Wednesday, November 9, 2005
Thanksgiving is nigh. Along with giving thanks for life, love and liberty, Americans give thanks for the traditional holiday meal of fowl and dressing—that might be turkey or chicken or stuffing to some, or baked ham—and all the fixings.
Another mainstay for Thanksgiving dinner is the sweet potato. Ever wonder why sweet potatoes are sweet? Why they're known sometimes as yams?
"Food Lover's Companion" explains that the sweet potato is a member of the morning glory family and native to tropical parts of the Americas. Harold McGee's "On Food and Cooking: The Science and Lore of the Kitchen" agrees, calling the sweet potato a storage root and specifying that they are native to South America. He points out that Columbus took the sweet potato to Europe and from there it ended up in China and the Philippines. "China now produces and consumes far more sweet potatoes than the Americas, enough to make it the second most important vegetable worldwide," McGee reports.

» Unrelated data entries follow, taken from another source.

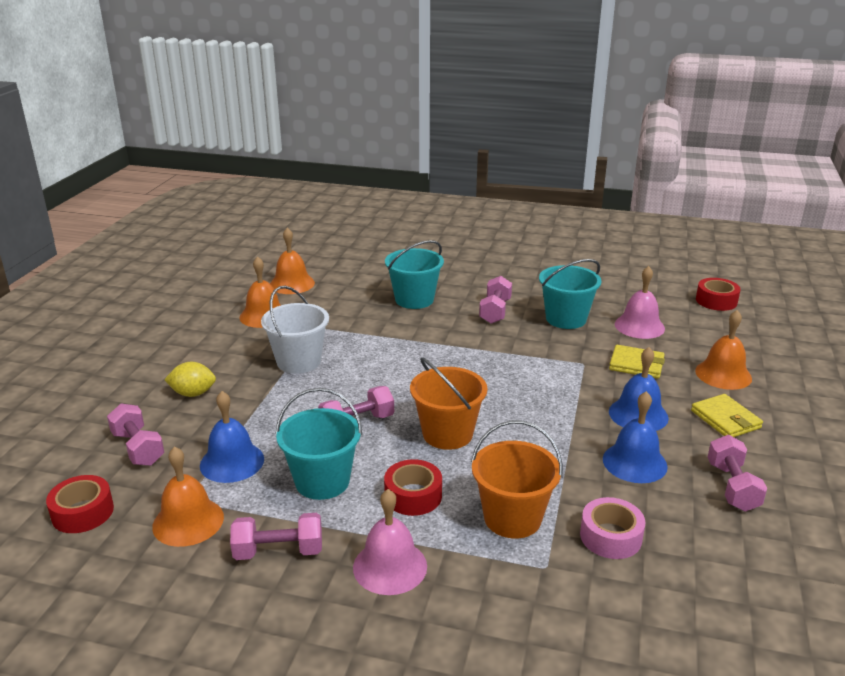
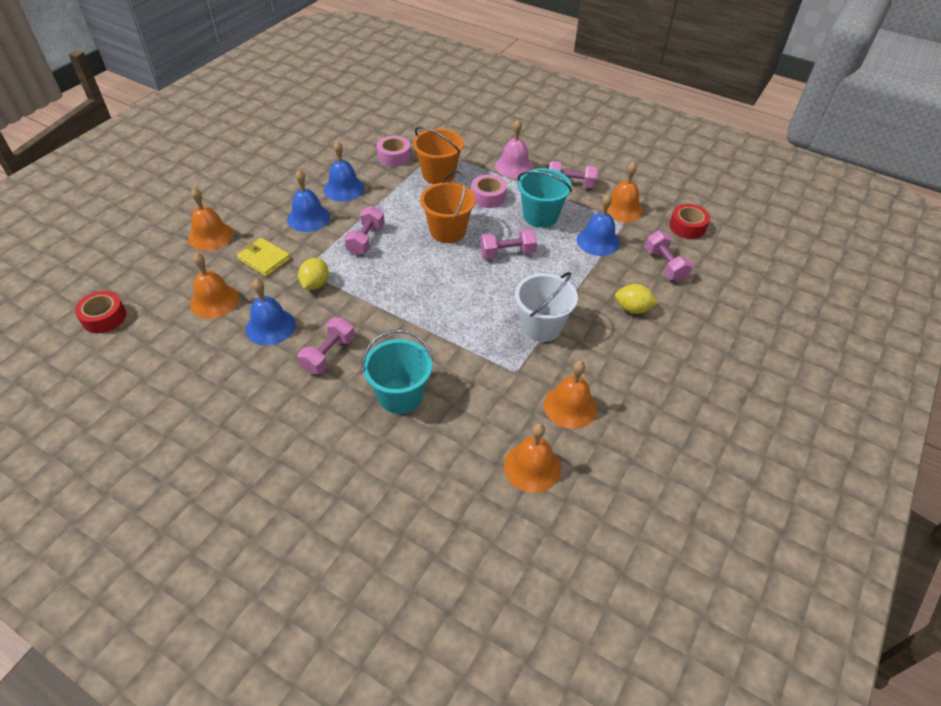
camera: 165 degrees left, 20 degrees up
(413, 496) = (488, 197): red tape -> pink tape
(558, 354) = (315, 284): none -> yellow lemon
(566, 319) = (270, 326): turquoise bucket -> blue bell
(639, 326) = (214, 301): pink bell -> orange bell
(725, 419) = (256, 202): yellow wallet -> none
(732, 487) = (304, 165): pink dumbbell -> pink dumbbell (366, 240)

Both books assert that we're in error when we call sweet potatoes—those beauties whose flesh is orange from beta-carotene—yams. They're not even related. McGee traces the error back to 1930s marketing campaigns. The "Oxford Companion to Food" states that the habit of calling sweet potatoes yams probably originated with the slave traders introducing the vegetable to Africa where it was called igname or nyam, going on to trace the word from its African origins to the English yam.
The "Encyclopedia of American Food and Drink" states: "Today some of the most popular market varieties include 'Centennial,' 'Goldrush,' 'Georgia Red,' … The sweet potato has long been associated with Southern and soul cooking."

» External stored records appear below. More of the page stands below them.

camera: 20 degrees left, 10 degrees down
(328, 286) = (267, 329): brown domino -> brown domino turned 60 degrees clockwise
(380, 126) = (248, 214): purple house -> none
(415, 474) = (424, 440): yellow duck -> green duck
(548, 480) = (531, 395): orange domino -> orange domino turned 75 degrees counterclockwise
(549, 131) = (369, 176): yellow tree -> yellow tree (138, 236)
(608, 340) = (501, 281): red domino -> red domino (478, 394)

We Southerners happily call them candied yams or candied sweet potatoes as long as they're orange, sweet and moist, once they're baked with marshmallows, orange juice or brown sugar.

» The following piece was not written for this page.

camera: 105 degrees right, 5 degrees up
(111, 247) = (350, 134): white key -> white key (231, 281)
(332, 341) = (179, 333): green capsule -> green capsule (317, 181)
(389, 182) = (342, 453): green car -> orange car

Truth be told, sweet potatoes are sweet in and of themselves. McGee says most types "sweeten during cooking thanks to the action of an enzyme that attacks starch and breaks it down to maltose, a sugar made up of two glucose molecules that's about a third as sweet as table sugar." The maltose starts to develop at 135 degrees Fahrenheit and stops at around 170 degrees, so it's best to bake sweet potatoes slowly. Using the microwave, steaming or boiling them doesn't give the process enough time, so they don't turn out as sweet.
The Mississippi Department of Agriculture and Commerce reports that Mississippi ranks third in the number of acres planted, among sweet potato producing states. The vegetable boasts the highest dollar return per acre of any vegetable grown in the state. Mississippi's most popular sweet potato is Beauregard, followed by Hernandez and Nancy Hall.
In November, the last month of the sweet potato harvest in the state, Vardaman, Sweet Potato Capital of the World, hosts the National Sweet Potato Festival. The 32nd annual event started on Nov. 5 with the Arts and Crafts Festival and ends on Nov. 12 with judging of the Original Sweet Potato Recipe Contest and the Sweet Potato Festival Banquet. In between there are Sweet Potato Queen Contests for different age groups as well as other sweet potato-related events.
While that sounds like a great time, my main interest in sweet potatoes in eating them. To that end, I stopped on the corner of Bailey Avenue and Monument the other day to buy a peck of Louisiana sweet potatoes for $3 from a man whose pickup truck bed was filled with them. Still covered in dirt, the small sweet potatoes felt firm to the touch.
Knowing I had no way to keep them until Thanksgiving, I washed all of them, let them dry, rubbed them with olive oil and popped them into a hot oven set at 300 to bake slowly. Since we had so many, we shared them with our neighbors.
While not a lavish dish, they made a great dessert with a pat of butter.